Mehmet B. ne diyordu kanlı cinayetiyle ilgili?

“Ya aile düzenimiz ya ölüm...”

Asiltürk gibi İstanbul Sözleşmesi’ne karşı çıkanlar, sözleşmedeki “kadının beyanı esastır” yaklaşımının aile düzenini yıktığını iddia ediyor.

Oysa “B. Ailesi”nin düzenini korumak için, Süryan B.’nin beyanını birinci seferde de ikinci seferde de üçüncü seferde de dördüncü seferde de beşinci seferde de altıncı seferde de “esas” kabul etmemişlerdi.
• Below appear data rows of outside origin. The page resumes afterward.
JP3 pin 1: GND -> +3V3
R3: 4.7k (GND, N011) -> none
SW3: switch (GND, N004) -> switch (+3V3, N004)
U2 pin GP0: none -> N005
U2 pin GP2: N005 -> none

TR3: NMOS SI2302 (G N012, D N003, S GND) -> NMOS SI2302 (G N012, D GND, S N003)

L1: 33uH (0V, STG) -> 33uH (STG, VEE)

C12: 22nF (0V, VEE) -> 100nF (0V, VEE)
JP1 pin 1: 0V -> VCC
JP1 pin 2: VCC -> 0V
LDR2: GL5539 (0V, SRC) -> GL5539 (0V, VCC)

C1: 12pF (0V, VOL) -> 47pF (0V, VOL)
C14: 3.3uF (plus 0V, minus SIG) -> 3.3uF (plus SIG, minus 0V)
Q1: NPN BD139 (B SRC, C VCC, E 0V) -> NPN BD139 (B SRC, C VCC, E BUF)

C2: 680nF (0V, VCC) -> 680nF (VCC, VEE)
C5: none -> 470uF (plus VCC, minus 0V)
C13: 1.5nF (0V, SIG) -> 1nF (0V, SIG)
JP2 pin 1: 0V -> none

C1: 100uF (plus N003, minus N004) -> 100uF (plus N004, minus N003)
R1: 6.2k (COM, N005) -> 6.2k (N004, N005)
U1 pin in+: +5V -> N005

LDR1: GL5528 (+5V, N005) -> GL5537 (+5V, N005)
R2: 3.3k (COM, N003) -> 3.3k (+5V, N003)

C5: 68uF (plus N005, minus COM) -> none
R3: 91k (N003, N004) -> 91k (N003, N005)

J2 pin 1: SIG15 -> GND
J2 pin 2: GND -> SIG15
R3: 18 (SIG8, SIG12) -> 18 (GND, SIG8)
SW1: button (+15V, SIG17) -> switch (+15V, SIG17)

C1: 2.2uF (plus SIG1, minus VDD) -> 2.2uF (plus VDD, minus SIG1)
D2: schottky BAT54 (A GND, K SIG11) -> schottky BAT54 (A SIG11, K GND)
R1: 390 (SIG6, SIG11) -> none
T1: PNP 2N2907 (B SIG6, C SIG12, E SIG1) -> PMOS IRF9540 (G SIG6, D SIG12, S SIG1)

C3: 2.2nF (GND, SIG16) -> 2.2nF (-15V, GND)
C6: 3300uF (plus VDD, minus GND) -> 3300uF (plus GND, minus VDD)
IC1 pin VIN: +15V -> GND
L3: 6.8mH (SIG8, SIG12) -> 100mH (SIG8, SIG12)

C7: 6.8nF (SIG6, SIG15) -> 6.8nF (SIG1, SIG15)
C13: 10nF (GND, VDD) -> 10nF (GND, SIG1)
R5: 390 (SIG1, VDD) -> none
Ne yazık ki yedinci şansı bulamamıştı Süryan B., kurşunların hedefi olmuştu.

Artık Süryan B. için (Asiltürk’e göre) “kadın hakları, madın hakları” diyen “bazı cahiller” istediği kadar bağırabilir.

Ancak hiçbir ses Süryan B.’yi geri getiremez nasıl olsa!



★★★

Normal şartlarda insanların sorunlarına çare bulmak için yapılan siyasetin oy için yapılması durumunda ortaya hangi fotoğrafın çıktığını görüyor musunuz?

Taraftarlarınca “Türkiye’nin en güçlü siyasetçisi”, “Asrın lideri” kabul edilen Cumhurbaşkanı Erdoğan’ın 86 yaşındaki Asiltürk’ün kadın sorununa bakışından medet umduğu bir ortamda İstanbul Sözleşmesi’nin ne kıymeti olur ki?

Yeter ki Asiltürk ikna olsun, AK Parti, Saadet Partisi’nin oyunu alabilsin!